Although my comments were not intended as being anti-Arab or anti-Muslim, I acknowledge that some residents felt they were, and for that I am sorry,” the statement reads. “After deep reflection, I can honestly say that my words were poorly crafted and my feelings were inadequately expressed. Racism and discrimination is not my intent and is not in my heart.”
The trustee, whose presence has attracted large numbers of protesters at each of the last three Palos Township board meetings, first came under fire in late June after suggesting on Facebook that the area’s schools were filling with undocumented Middle Eastern students.
“Why are all our schools filling with Middle East students without proper documentation? What is Dan Lipinski 3rd district rep. (D) doing about it?” she wrote.
In another post, Brannigan expressed her aversion to movies made by “very wealthy liberals” who support Democrats like “Barack Hussein Obama,” and again criticized Lipinski for not doing more to restrict Middle Eastern immigration.
“In the 3rd district here in Illinois, our demographics include 25% Muslims of which very few integrate within the communities keeping themselves and their activities hidden from the general population,” she wrote. “Everywhere you turn, from Orland Park to Bridgeview, those numbers are increasing in leaps and bounds. We are allowing these people whether they have peaceful intentions or not into our country without question.”
Palos Township, which encompasses all or portions of Bridgeview, Hickory Hills, Orland Park, Palos Heights, Palos Hills, Palos Park, Worth and Willow Springs, has one of the largest Arab populations in the state.
In the wake of Brannigan’s comments, dozens of Arab Americans and their allies, young and old, have picketed outside Palos Township offices before monthly board meetings to demand that she resign. A #ResignBrannigan petition launched online by the activist group Take On Hate, which is leading a coalition of groups calling for the trustee’s ouster, has received 1,030 signatures to date.
Brannigan defended her comments at the township’s July board meeting by invoking her First Amendment right to free speech. She said her statement about undocumented immigrants filling local schools, which Palos Consolidated School District 118 trustee Terry Heafey condemned as “without fact or evidence,” was meant to bring awareness to the community’s growing tax burden and the nation’s lax immigration system.
“I am very happy to see so many of you have come to this meeting with the same concerns, because after all, we all pay our fair share of property taxes and do not want to see poor mismanagement of that,” Brannigan said, before reciting the First Amendment.
Two days later, Cook County Board president Toni Preckwinkle released a statement calling on Brannigan to resign her seat on Cook County’s Commission on Women’s Issues, saying, in part, “Such viewpoints certainly do not reflect our values nor, in my opinion, the kind of representation we want on the commission.”
Brannigan vacated the county commission seat a short time later, citing the difficulty of making it to downtown meetings from the south suburbs, and later released a statement on her website that acknowledged the “quickfire selection of language” used in her controversial Facebook posts “was not the best choice and unintentionally far too broad in scope.”
She stopped short of apologizing in that statement but did say she was humbled and would “commit to being more sensitive and conscious to this moving forward.”
Brannigan’s statement Monday marks the first time she has apologized for the comments and offered publicly to meet with Arab American residents.
She said via email that she had already reached out to leaders of the township’s Arab community in hopes of improving relations and fostering a better understanding between them.
She does not, however, plan to resign, she said.
“I am beyond open and happy to sit with anyone who has legitimate concerns and explain my true intent,” Brannigan said. “I believe responsible public officials need to know when they do right and when they do wrong.
“Again, I regret that my words offended anyone.
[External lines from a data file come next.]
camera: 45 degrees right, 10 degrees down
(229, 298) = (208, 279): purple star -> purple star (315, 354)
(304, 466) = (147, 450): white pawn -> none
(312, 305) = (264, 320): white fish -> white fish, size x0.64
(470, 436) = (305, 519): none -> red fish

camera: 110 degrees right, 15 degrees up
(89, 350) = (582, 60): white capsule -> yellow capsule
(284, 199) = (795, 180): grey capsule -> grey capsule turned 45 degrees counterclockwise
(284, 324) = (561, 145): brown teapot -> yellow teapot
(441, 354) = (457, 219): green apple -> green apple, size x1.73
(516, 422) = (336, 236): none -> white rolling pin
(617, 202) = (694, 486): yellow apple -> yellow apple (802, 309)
That was not my intent. Going forward, it is my hope that we can work together as a community for the benefit of everyone who lives in Palos Township be they Irish, Arab, Muslim, Christian, Italian, Hispanic, Jewish or Middle Eastern.”
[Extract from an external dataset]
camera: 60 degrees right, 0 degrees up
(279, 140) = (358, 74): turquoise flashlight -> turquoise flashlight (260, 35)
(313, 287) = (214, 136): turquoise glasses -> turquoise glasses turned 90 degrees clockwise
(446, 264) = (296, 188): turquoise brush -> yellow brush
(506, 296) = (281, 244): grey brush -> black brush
The coalition of activist groups leading the #ResignBrannigan campaign responded that they would not accept her apology, which it deemed “insincere,” “an example of political expediency,” and “too little, too late.”
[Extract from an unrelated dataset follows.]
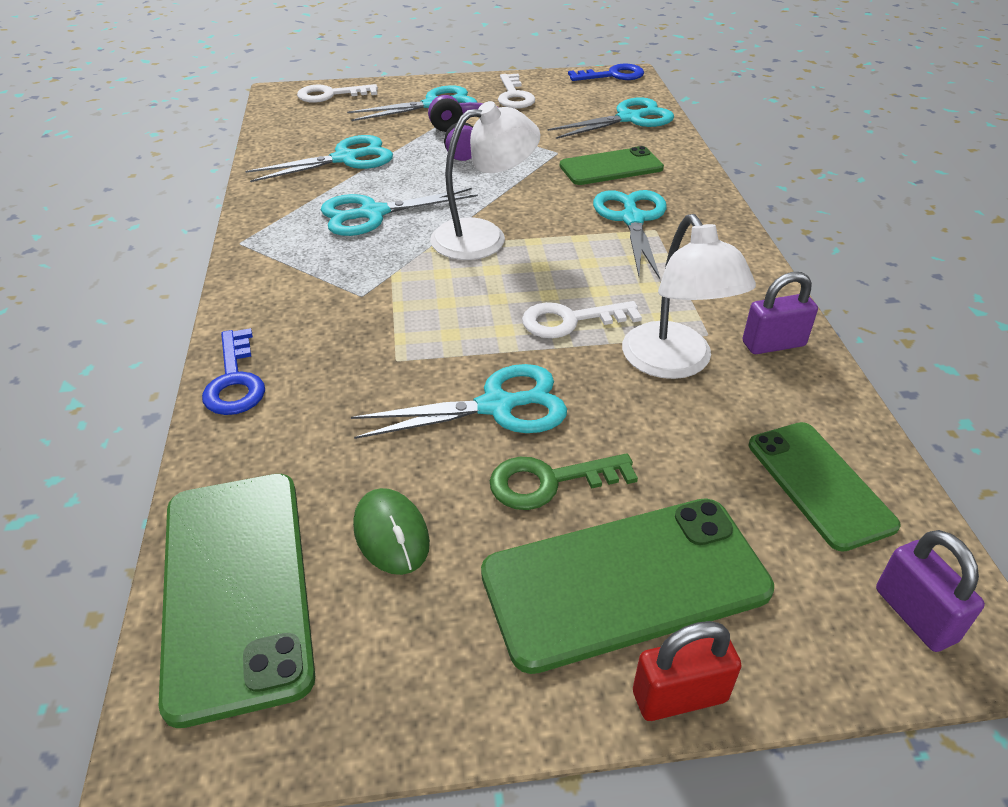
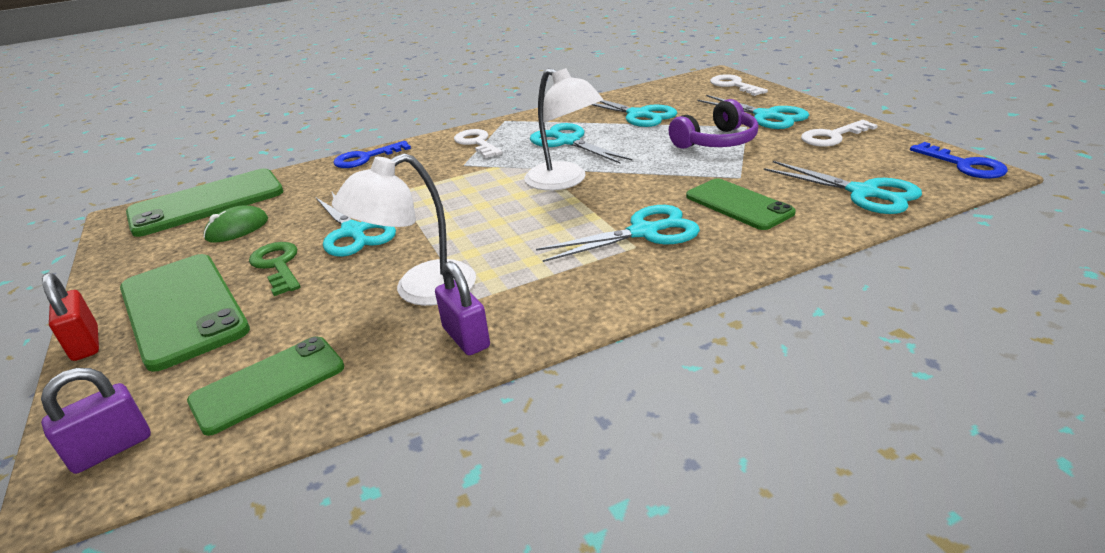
camera: 75 degrees right, 10 degrees down
(570, 320) = (463, 236): white key -> white key (476, 143)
“We asked for this apology months ago when it became clear that Brannigan had written racist social media posts attacking the township’s Arabs and Muslims, as well as its Middle East [sic] students,” Bassem Kawar, advocacy specialist for the Campaign to Take On Hate, said in a statement. “She refused back then to apologize, and is only doing this now to try to salvage her political career. We won’t accept it.”
The activists, who have been steadfast in calling for nothing less than Brannigan’s resignation, said plans were being made to protest at the township’s next meeting on Oct. 9
“For us, the outcome that the Muslim and Arab community wants is very simple,” activist and organizer Rush Darwish said after the July 10 meeting. “This trustee must resign — must resign her post. And until that happens, this crowd you saw here tonight, you will continue seeing until that result is met.”